ホラズム語の資料は、イスラームによる征服以前にホラズム文字(コレズム文字)で書かれたものと、イスラーム化した11世紀以後にアラビア文字で書かれたものに分類できる。

ホラズム文字の主な資料には、貨幣銘、トプラク・カラで発掘された棺の銘文(3世紀)、トク・カラで発掘された棺の銘文(7世紀8世紀)、銀器の銘文(6世紀〜8世紀)がある。

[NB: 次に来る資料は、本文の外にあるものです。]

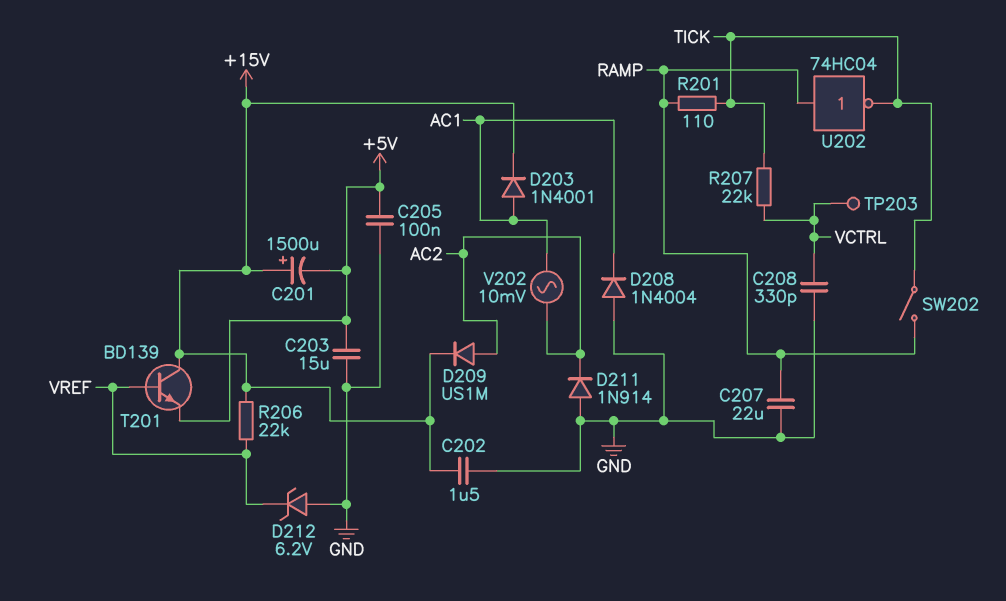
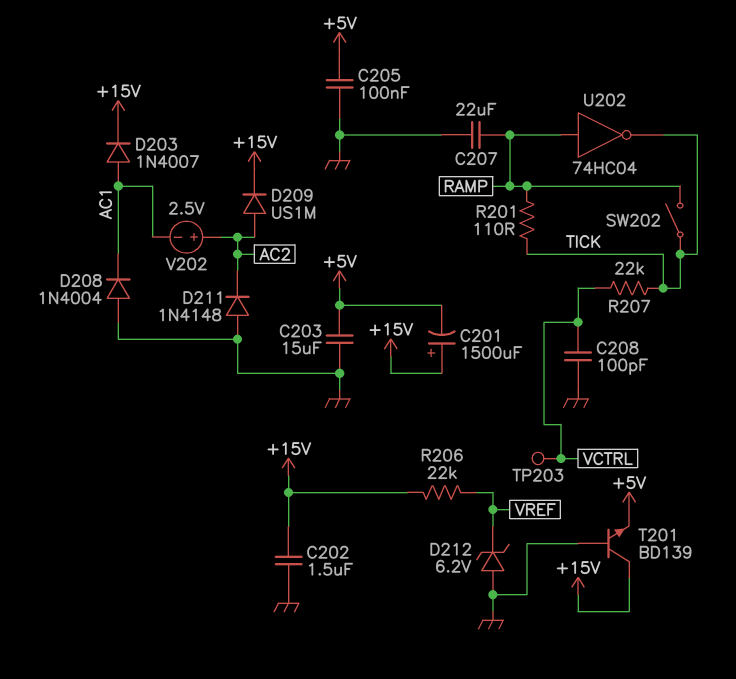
C208: 330pF (GND, VCTRL) -> 100pF (GND, VCTRL)
D203: diode 1N4001 (A AC1, K +15V) -> diode 1N4007 (A AC1, K +15V)
D211: diode 1N914 (A GND, K AC2) -> diode 1N4148 (A GND, K AC2)
T201: NPN BD139 (B VREF, C +15V, E +5V) -> NPN BD139 (B GND, C +15V, E +5V)
V202: AC 10mV (AC1, AC2) -> 2.5V (plus AC2, minus AC1)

アラビア文字資料は3種が知られている。第一はホラズム出身のビールーニーが著書『古代伝承』で言及しているホラズム語の月や曜日、天体の名前である。第二はホラズム出身のザマフシャリーが編纂した Muqaddimat al-Adab (アラビア語ペルシア語トルコ語の辞書)の写本の行間に見られるホラズム語の語釈である。第三は、ホラズムで編纂されたイスラーム法の書物の中で引用されているホラズム語の文や句である。特に重要なものは Qunyat al Munya (1260年ごろ)で、ホラズム語の引用句には母音点が添えられ、アラビア語・ペルシア語の訳が付けられている。アラビア文字によるホラズム語表記は14世紀頃まで行われていたことが知られている。その後この地域はトルコ語化し、ホラズム語は使われなくなった。